A new measurement technology enables direct, noncontact optical inspection of defects and fine features on precision surfaces. Instruments employing this technology combine the functionality and durability of handheld gages with the resolution of high-end optical inspection systems. This combination gives inspectors in shop floor environments a powerful new option for quantifying components during production and during repair/refurbishment processes.
Figure 1. A polarized structured light (PSL)-based gage measures scratches and nicks on a large shaft and voids on the edge of a composite nose cone. Handheld operation and portability makes it possible to measure these components without replication, right on the factory floor. Courtesy of StandardAero.

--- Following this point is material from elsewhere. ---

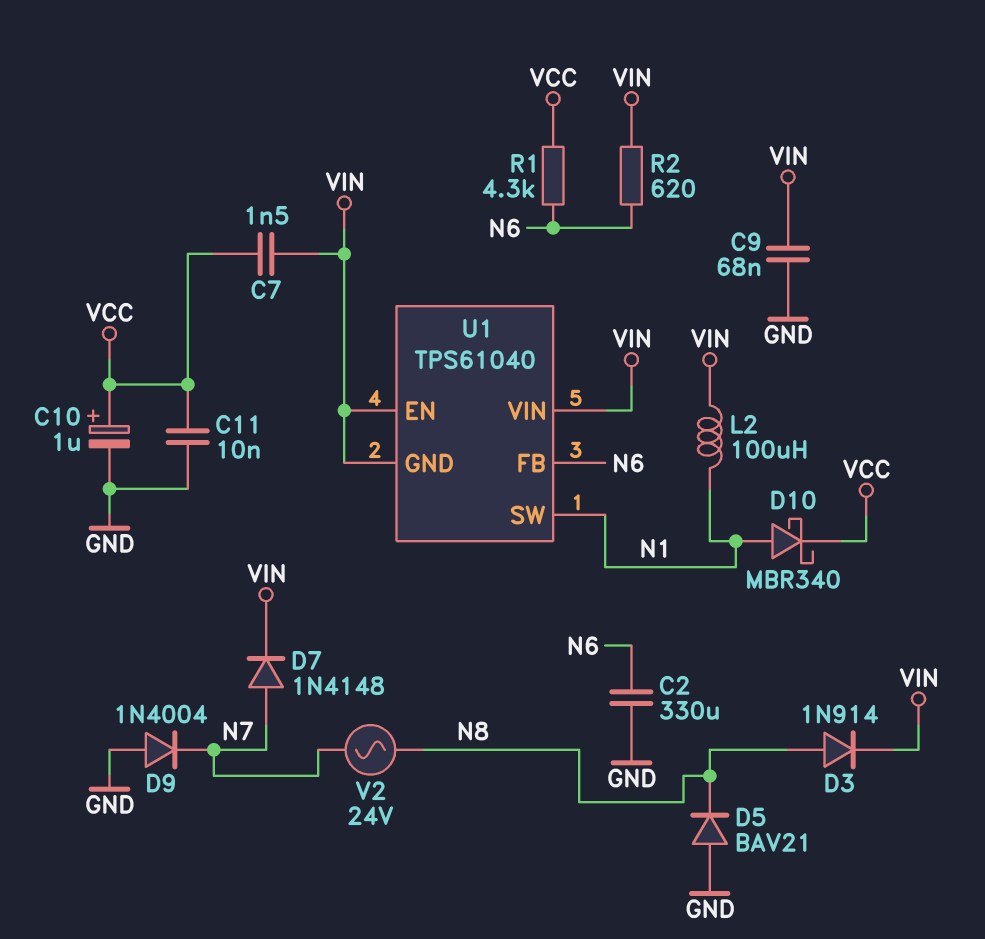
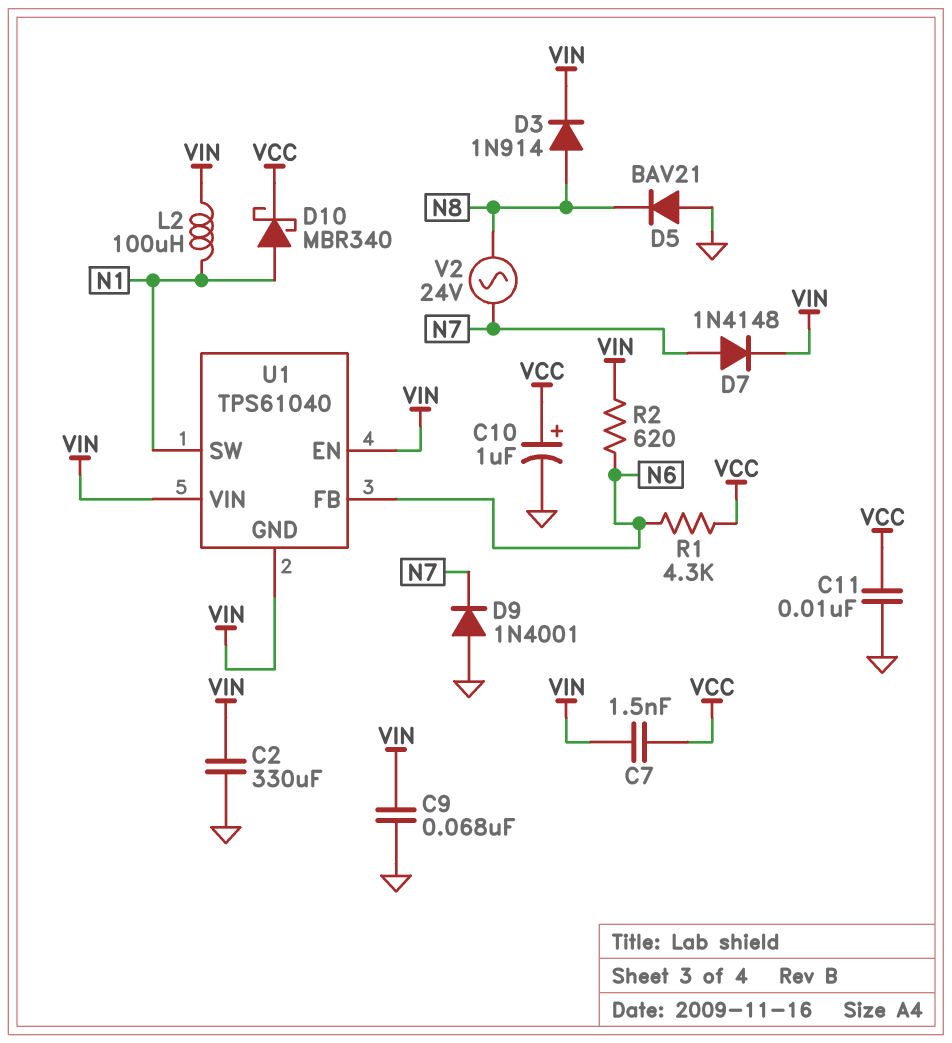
C2: 330uF (GND, N6) -> 330uF (GND, VIN)
D9: diode 1N4004 (A GND, K N7) -> diode 1N4001 (A GND, K N7)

Determining the height or depth of fine surface features is critical for a variety of reasons. Small-scale defects that are just a few microns deep may be sufficient to cause fracturing, corrosion initiation, excessive wear or other effects that may seriously compromise the lifetime or performance of the component. As such, a company’s inspectors, as well as customers, generally err on the side of caution.
Unless a pit, scratch, nick or dent can be quantified, there is no way to control and improve the production or repair process. There is also no way to effectively challenge the decision of an inspector.
Similarly, fine features such as laser marking, dot peening, blend radii, chamfer angles and edge break all must be measured to ensure proper part performance. Part marking that is too deep can exceed pitting or scratching tolerances and reduce lifetime and performance in the same way as unwanted defects. Part marking that is too shallow can cause the marks to wear away prematurely, losing part serialization and the ability to track components throughout their lifetimes. In addition, proper radius of curvature of small features and edges must be tightly toleranced, since this reduces edge fracturing and stress on components and ensures the proper flow of air or liquids.
Traditionally, inspectors have had limited options for quantifying defects or fine features. The most common inspection methods tend to be qualitative, such as visually comparing a defect to a sample of known quality or using a scribe gage or even a “calibrated fingernail” to determine a feature’s depth.
Qualitative inspections, however, lack precision and repeatability and are highly subjective. They also are limited to assessing areas with a clear line of sight and within easy reach. And since passing a bad part could have far more severe consequences than rejecting a good part — especially in industries such as aerospace, medical and automotive — inspectors will typically reject anything even close to having an excessive defect.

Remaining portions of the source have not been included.